SECOND AMENDING AGREEMENT TO OPERATING CREDIT AGREEMENT
SECOND AMENDING AGREEMENT TO
THIS AGREEMENT made as of the 11th day of December, 2007
BETWEEN:
ENTERRA ENERGY CORP., (the "Borrower")
OF THE FIRST PART
and
THE BANK OF NOVA SCOTIA, a Canadian chartered bank, ("BNS")
OF THE SECOND PART
PREAMBLE
WHEREAS the Borrower and BNS entered into a letter loan agreement dated November 21, 2006 whereby BNS established a $20,000,000 operating credit facility in favour of the Borrower;
AND WHEREAS the terms of such letter loan agreement have been modified by an undertaking and agreement of the Borrower (the “Undertaking”) dated September 28, 2007 and amended by a first amending agreement to operating credit agreement dated as of November 20, 2007 (such letter loan agreement as so modified and amended being referred to herein as the “Credit Agreement”);
AND WHEREAS the parties have agreed to amend the Credit Agreement in the manner set forth below.
AGREEMENT
In consideration of the covenants and agreements between the parties contained in this Second Amending Agreement and for other good and valuable consideration, the receipt and sufficiency of which is hereby acknowledged, the parties hereto agree as follows:
ARTICLE 1
INTERPRETATION
1.1
Definitions.

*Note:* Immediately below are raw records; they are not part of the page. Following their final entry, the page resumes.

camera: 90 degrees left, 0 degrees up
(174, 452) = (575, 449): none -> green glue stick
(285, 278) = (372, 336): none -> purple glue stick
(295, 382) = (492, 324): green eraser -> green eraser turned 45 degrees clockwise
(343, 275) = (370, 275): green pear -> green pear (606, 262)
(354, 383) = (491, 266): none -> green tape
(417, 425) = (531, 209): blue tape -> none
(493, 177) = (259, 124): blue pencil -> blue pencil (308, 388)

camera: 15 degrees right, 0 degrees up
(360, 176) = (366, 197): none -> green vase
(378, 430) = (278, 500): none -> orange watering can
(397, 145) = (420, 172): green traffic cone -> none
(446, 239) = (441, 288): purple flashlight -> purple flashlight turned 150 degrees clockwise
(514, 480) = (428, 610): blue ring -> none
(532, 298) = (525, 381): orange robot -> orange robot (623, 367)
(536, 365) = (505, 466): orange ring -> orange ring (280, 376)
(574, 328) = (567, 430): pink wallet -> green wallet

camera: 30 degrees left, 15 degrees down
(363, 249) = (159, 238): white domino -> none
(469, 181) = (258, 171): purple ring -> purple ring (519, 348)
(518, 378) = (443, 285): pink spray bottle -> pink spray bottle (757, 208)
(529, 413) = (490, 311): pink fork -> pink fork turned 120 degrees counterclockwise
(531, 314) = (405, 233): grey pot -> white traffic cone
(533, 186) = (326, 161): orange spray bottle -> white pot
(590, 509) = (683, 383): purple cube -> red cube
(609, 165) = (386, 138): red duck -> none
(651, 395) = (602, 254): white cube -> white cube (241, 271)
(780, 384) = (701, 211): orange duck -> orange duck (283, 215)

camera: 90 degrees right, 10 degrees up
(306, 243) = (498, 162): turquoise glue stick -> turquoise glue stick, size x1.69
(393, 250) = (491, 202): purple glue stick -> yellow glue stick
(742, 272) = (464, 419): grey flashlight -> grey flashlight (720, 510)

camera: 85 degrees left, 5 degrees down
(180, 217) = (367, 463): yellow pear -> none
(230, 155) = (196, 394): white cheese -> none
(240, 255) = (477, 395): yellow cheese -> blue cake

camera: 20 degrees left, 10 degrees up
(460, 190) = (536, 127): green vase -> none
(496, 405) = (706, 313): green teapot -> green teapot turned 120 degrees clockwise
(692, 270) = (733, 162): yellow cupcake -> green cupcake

Capitalized words and phrases used in this Second Amending Agreement, including the preamble, unless there is something in the subject matter or the context inconsistent therewith, shall have the meanings ascribed to those words and phrases in the Credit Agreement, as amended by this Second Amending Agreement.
1.2
Headings. The headings in this Second Amending Agreement are inserted for convenience of reference only and shall not affect the construction or interpretation of this Second Amending Agreement.
ARTICLE 2
AMENDMENT OF THE CREDIT AGREEMENT
2.1
Amendment of the Credit Agreement. The Credit Agreement, effective as of the date of this Second Amending Agreement, is hereby amended as follows:
(a)
that Section of the Credit Agreement entitled "Repayment", the first part of which is found on page 5 of the Credit Agreement, is amended by deleting the second sentence of that Section in its entirety and replacing it with the following:
"'Maturity Date' means December 18, 2007, as such date may be extended from time to time in accordance with the terms hereof."
ARTICLE 3
CONDITIONS PRECEDENT
3.1
Conditions Precedent. This Second Amending Agreement and the effectiveness of same shall become effective only upon the satisfaction of the following conditions precedent (which BNS may waive in whole or in part on such terms as it deems appropriate in its absolute discretion):
(a)
Receipt by BNS in form and substance satisfactory to it of the following:
(i)
a copy of this Second Amending Agreement duly executed by the Borrower and each of the Guarantors; and
(ii)
an officer's certificate from the Borrower certifying as to the authorization of this Second Amending Agreement; and
(b)
satisfaction of all conditions precedent contained in Article 4 of the Fifth Amendment To The Amended and Restated Syndicated Credit Agreement dated of even date herewith.
ARTICLE 4
GENERAL
4.1
Reference to the Credit Agreement.
(a)
On and after the date hereof, each reference in the Credit Agreement to “this Agreement,” “hereunder,” “hereof,” “herein” or words of like import referring to the Credit Agreement shall mean and be a reference to the Credit Agreement as amended by this Second Amending Agreement.
(b)
Except as specifically amended by this Second Amending Agreement, the Credit Agreement shall remain in full force and effect and unamended, and is hereby ratified and confirmed.
(c)
The execution, delivery and performance of this Second Amending Agreement shall not, except as expressly provided herein, constitute a waiver of any provision of, or operate as a waiver of any right, power or remedy of BNS under the Credit Agreement.
4.2
Fees and Expenses. The Borrower acknowledges that all reasonable costs, fees and expenses as incurred by BNS and its counsel with respect to this Second Amending Agreement shall be for the account of Borrower.
4.3
Applicable Law. This Second Amending Agreement and the rights and obligations of the parties hereunder shall be governed by, and shall be construed and enforced in accordance with, the laws of the Province of Alberta and the federal laws of Canada applicable therein, without regard to conflict of laws principles.
4.4
Counterparts. This Second Amending Agreement may be executed in any number of counterparts and by different parties in separate counterparts, each of which when so executed shall be deemed to be an original and all of which taken together shall constitute one and the same instrument.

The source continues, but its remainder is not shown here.